One is 100l open top rimless 
The other is a closed 32l shrimp tank.
We were gone for two weeks.
I would imagine after the first week.
The water in the larger tank had evaporated enough to expose the spray bar.
The spray bar was angled high in order to agitate the surface a bit.

When we got home,
The spray bar had watered the carpet with the tank water until it had reached the intake level, then stopped. Big fish all died, but the tetras are all alive.
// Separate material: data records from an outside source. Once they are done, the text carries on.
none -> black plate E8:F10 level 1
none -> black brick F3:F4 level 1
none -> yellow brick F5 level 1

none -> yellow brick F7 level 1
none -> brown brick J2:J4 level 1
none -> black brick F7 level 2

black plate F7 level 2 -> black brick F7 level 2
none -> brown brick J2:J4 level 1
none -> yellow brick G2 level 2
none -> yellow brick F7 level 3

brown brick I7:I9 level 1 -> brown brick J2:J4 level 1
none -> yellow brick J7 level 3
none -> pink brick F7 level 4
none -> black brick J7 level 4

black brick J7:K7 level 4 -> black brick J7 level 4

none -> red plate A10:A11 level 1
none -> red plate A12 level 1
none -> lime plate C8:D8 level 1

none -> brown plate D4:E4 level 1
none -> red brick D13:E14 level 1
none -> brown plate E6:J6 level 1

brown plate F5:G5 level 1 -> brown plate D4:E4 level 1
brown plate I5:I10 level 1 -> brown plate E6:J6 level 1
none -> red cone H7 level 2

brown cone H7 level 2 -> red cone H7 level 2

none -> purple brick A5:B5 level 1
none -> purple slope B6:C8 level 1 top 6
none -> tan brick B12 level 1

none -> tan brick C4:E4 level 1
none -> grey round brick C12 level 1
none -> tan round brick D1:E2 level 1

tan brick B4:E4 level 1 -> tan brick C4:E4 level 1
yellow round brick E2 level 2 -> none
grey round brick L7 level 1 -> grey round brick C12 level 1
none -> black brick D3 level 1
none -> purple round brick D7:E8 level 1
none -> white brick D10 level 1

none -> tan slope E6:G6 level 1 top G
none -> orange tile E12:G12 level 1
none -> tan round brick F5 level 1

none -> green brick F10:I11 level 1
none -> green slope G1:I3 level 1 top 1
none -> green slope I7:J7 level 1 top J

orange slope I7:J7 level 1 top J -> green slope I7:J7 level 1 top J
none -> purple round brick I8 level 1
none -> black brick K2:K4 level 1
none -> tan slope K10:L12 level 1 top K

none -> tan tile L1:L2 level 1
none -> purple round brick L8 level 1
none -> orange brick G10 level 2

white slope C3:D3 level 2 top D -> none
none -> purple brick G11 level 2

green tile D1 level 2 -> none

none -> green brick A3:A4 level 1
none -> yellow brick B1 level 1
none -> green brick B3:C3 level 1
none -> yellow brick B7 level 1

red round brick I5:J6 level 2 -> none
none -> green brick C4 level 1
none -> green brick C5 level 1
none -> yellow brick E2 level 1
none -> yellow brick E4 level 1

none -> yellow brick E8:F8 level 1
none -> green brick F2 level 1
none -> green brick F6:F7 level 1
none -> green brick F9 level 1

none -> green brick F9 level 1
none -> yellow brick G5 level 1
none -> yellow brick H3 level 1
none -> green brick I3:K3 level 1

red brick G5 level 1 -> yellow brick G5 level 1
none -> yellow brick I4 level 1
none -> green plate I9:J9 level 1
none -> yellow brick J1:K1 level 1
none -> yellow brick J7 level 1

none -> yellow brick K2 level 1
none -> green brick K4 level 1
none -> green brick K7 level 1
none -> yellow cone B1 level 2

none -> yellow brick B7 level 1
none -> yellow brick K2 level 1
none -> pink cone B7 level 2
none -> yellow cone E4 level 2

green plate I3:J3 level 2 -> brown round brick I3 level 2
Needless to say the shrimp tank looks great. My moss tree is pretty fab






Needless to say the carpet smells like hell. I am going to try to steam it in hopes of killing the smell. Not sure if anyone has had any luck, but I figure it is cheaper than replacement. The carpet itself is that really cheap stuff, so I am not worried about stains and such.

But my question is about mulm.
I am planning on breaking down the tank, and rescaping it with akadama.
I read in the blog about using a layer of mulm in the new substrate to help kick things off. I was wondering how to gather this, and how to store it? Not sure how long it will take to rebuild the tank, and I am curious of how long the mulm might keep.

It might be a springtime build.
Who knows



Cheers


R


Sent


----------



## roadmaster (4 Jan 2013)

Just use some mulm from substrate ,or filter material from your other tank when you decide to re-do the other one.


----------



## Ady34 (4 Jan 2013)

Bummer mate, sorry to hear that.
Iain (easerthegeezer) had an incident not too long ago where a lot of his tank water ended up on the carpet. Im sure he just wet vac'd it out and it was good as new.....maybe message him for confirmation, or maybe he'll pop an answer up here when he sees it. Theres a thread somewhere in general tank discussions.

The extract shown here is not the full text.